2- Arabeskçiler biraz kavga, az da olsa kibir, çokça rekabet ve fazlaca ben derken; Ferdi Tayfur tüm şöhretine rağmen tevazu sahibi, en büyük rakibi Orhan Gencebay için “Rakip olmak benim ne haddime o benim abimdir, bizden önce başlamıştır” diyecek kadar saygılıdır. Rekabet etmez, kavgayı sevmez, şöhretine rağmen kibrine yenik düşmez.
3-Arabeskçiler dev orkestraları, abartılı kıyafetleri, coşkun duyguları ile görünür olma kaygısı taşırken; Ferdi Tayfur bağlaması, mütevazi kadrosu, halktan görünümü ve zaman zaman kendi konserini sahneden izleyecek kadar sıradanlığıyla müziğini görünür kılmıştır.

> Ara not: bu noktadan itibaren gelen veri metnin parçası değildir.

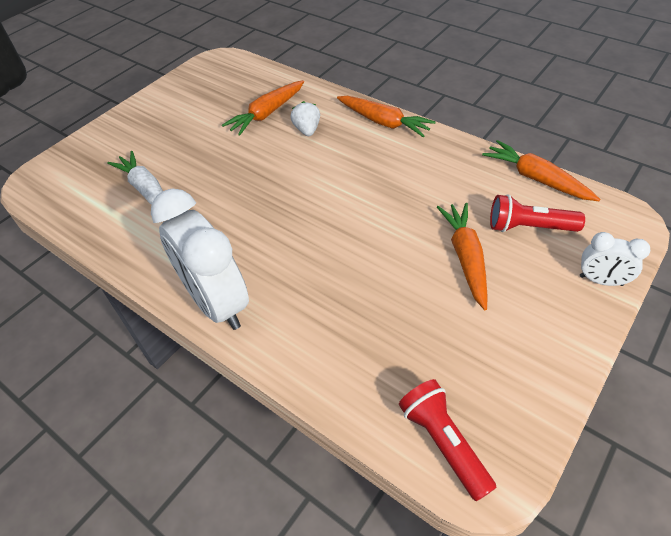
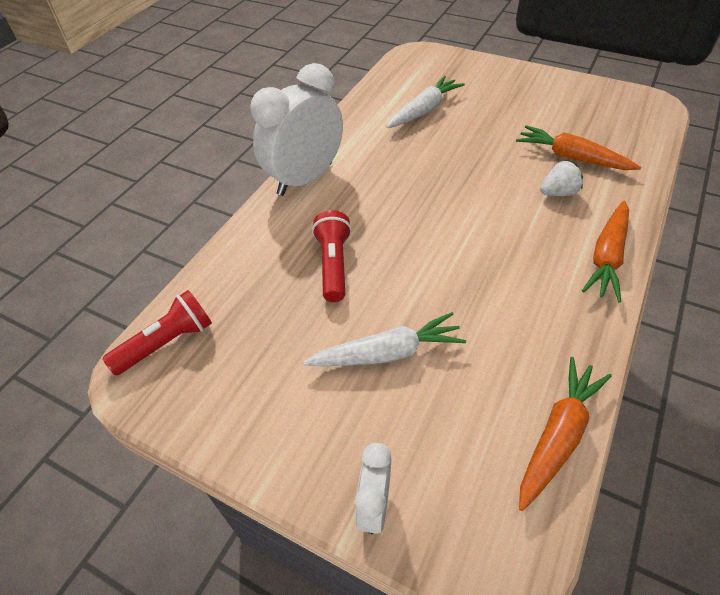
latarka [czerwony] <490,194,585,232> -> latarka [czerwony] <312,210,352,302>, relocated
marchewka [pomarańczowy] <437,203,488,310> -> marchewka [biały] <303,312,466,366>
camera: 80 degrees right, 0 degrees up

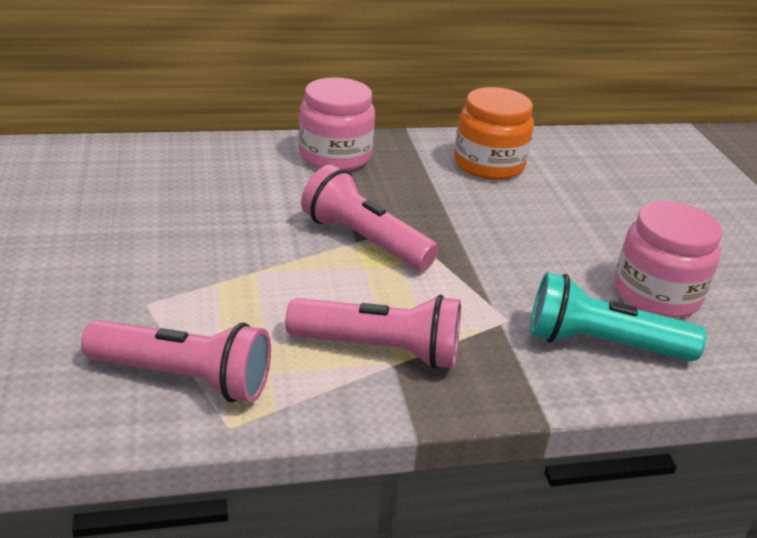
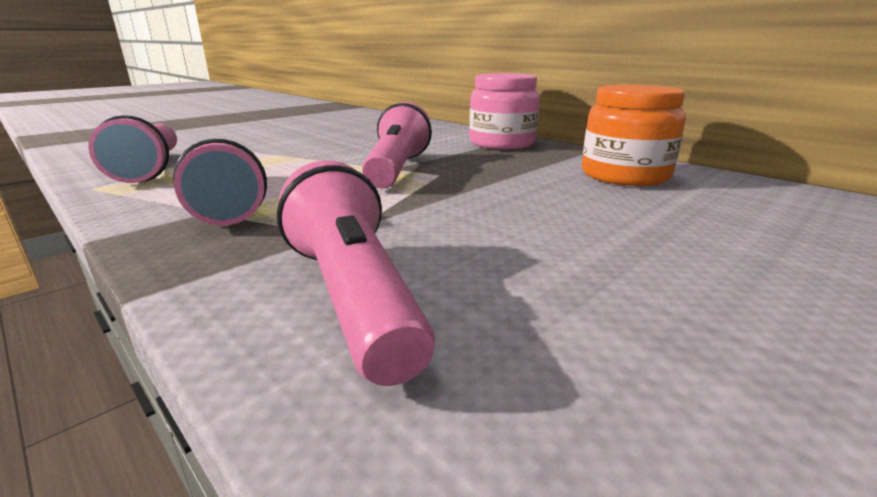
słoik [różowy] <614,201,722,318> -> none
latarka [turkusowy] <530,272,706,361> -> latarka [różowy] <277,160,435,386>
camera: 60 degrees right, 10 degrees down

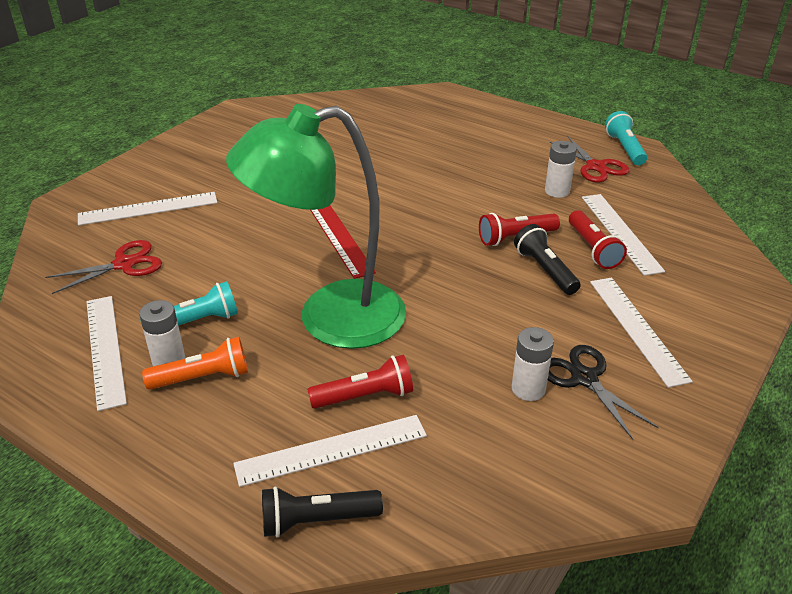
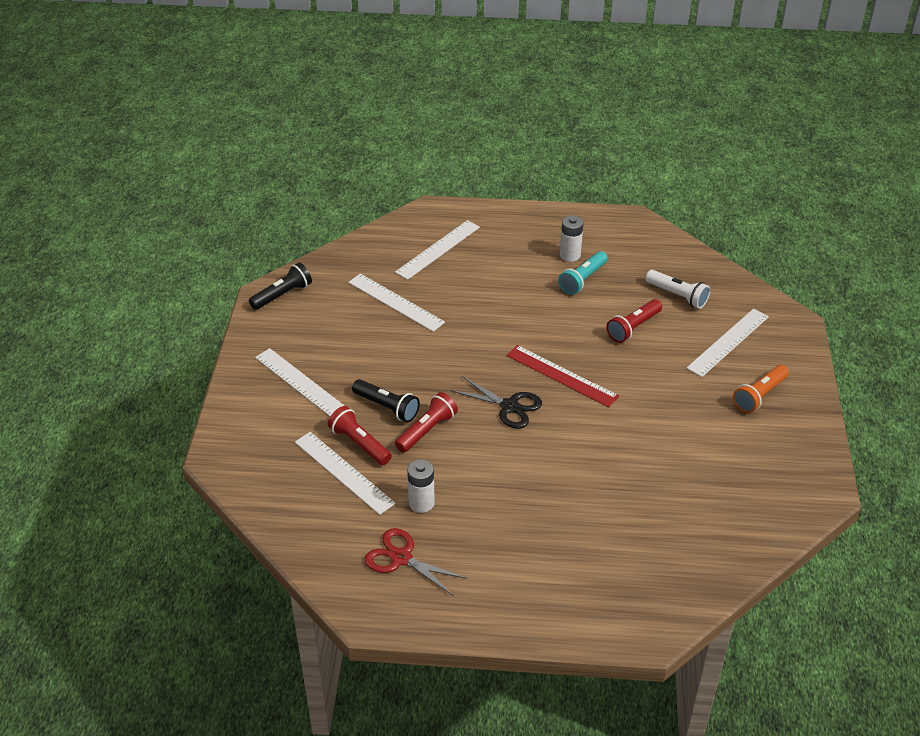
lampka [zielony] <226,104,406,349> -> none
bateria [biały] <512,327,554,401> -> none
latarka [turkusowy] <605,111,647,165> -> none
linijka [biały] <87,296,127,411> -> linijka [biały] <348,274,445,332>, relocated
latarka [pomarańczowy] <142,337,248,390> -> latarka [pomarańczowy] <733,365,789,413>, relocated
latarka [czarny] <262,486,383,538> -> latarka [czarny] <249,262,312,310>, relocated
latarka [czerwony] <307,355,413,409> -> latarka [czerwony] <606,299,662,343>, relocated
nożyczki [czarny] <548,345,659,440> -> nożyczki [czarny] <450,376,542,429>, relocated
nożyczki [czerwony] <45,240,162,294> -> latarka [biały] <646,270,710,309>
camera: 150 degrees right, 5 degrees up

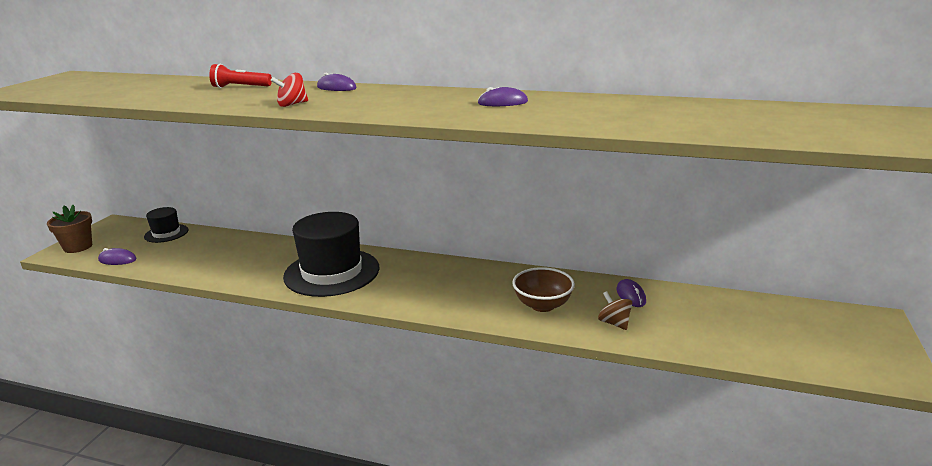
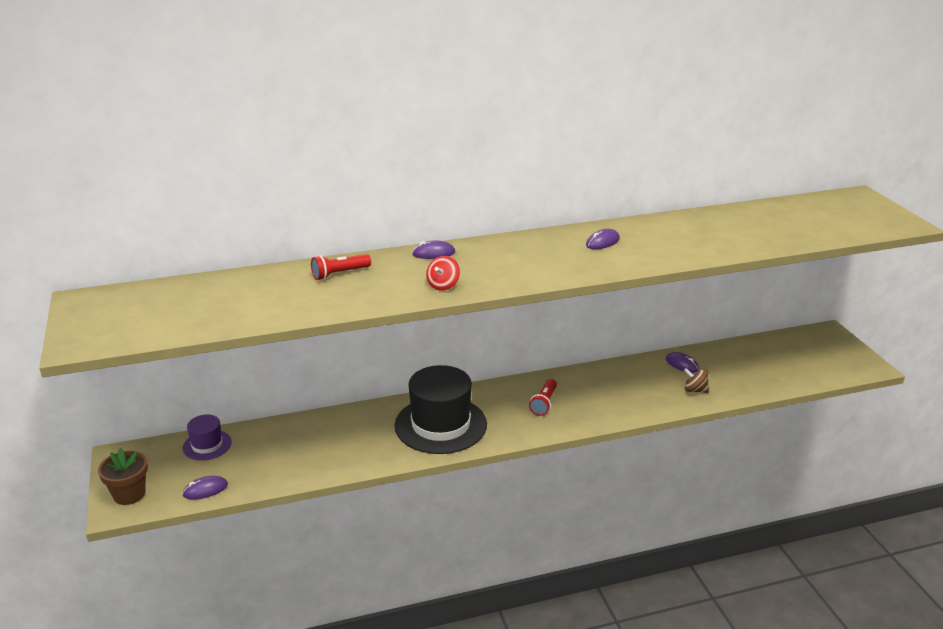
miska [brązowy] <512,267,575,312> -> none
none -> latarka [czerwony] <529,379,557,416>
kapelusz [czarny] <144,207,188,243> -> kapelusz [fioletowy] <183,415,232,460>
camera: 35 degrees left, 5 degrees up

4-Ferdi Tayfur yaşayamadıklarına değil yaşadıklarına bir sitem iken; arabeskçiler yaşayamadıklarına isyan halindedir.
5-Arabesk acıdan; Ferdi Tayfur ağrıdan bahseder. Acı anlık bir şiddetli dışa vuruma sebep olurken; ağrı kabullenilmiş ve sürece yayılmış kronikliktir.
6-Arabeskçiler kitlelerinin taşkınlığını kontrol etmekte yaşadıkları sıkıntılarla sık sık gündemi işgal ederken; Ferdi Tayfur tek bir sözü ile on binlerce sevenini bir adım geriye ve yerine oturtacak kadar kitlesine hakimdir.
7-Ferdi Tayfur müziğini; halk müziği, gazel, folklorik unsurlar üzerine kurup kökleriyle dev bir gövdeye uçsuz bucaksız dallara yapraklara ve engin bir gölgeye ulaştırmıştır. Arabeskçiler alışılageldik bir yoldan hep birlikte yürümüş gövdeler, dallar, yapraklar ve gölgeler edinmişlerdir.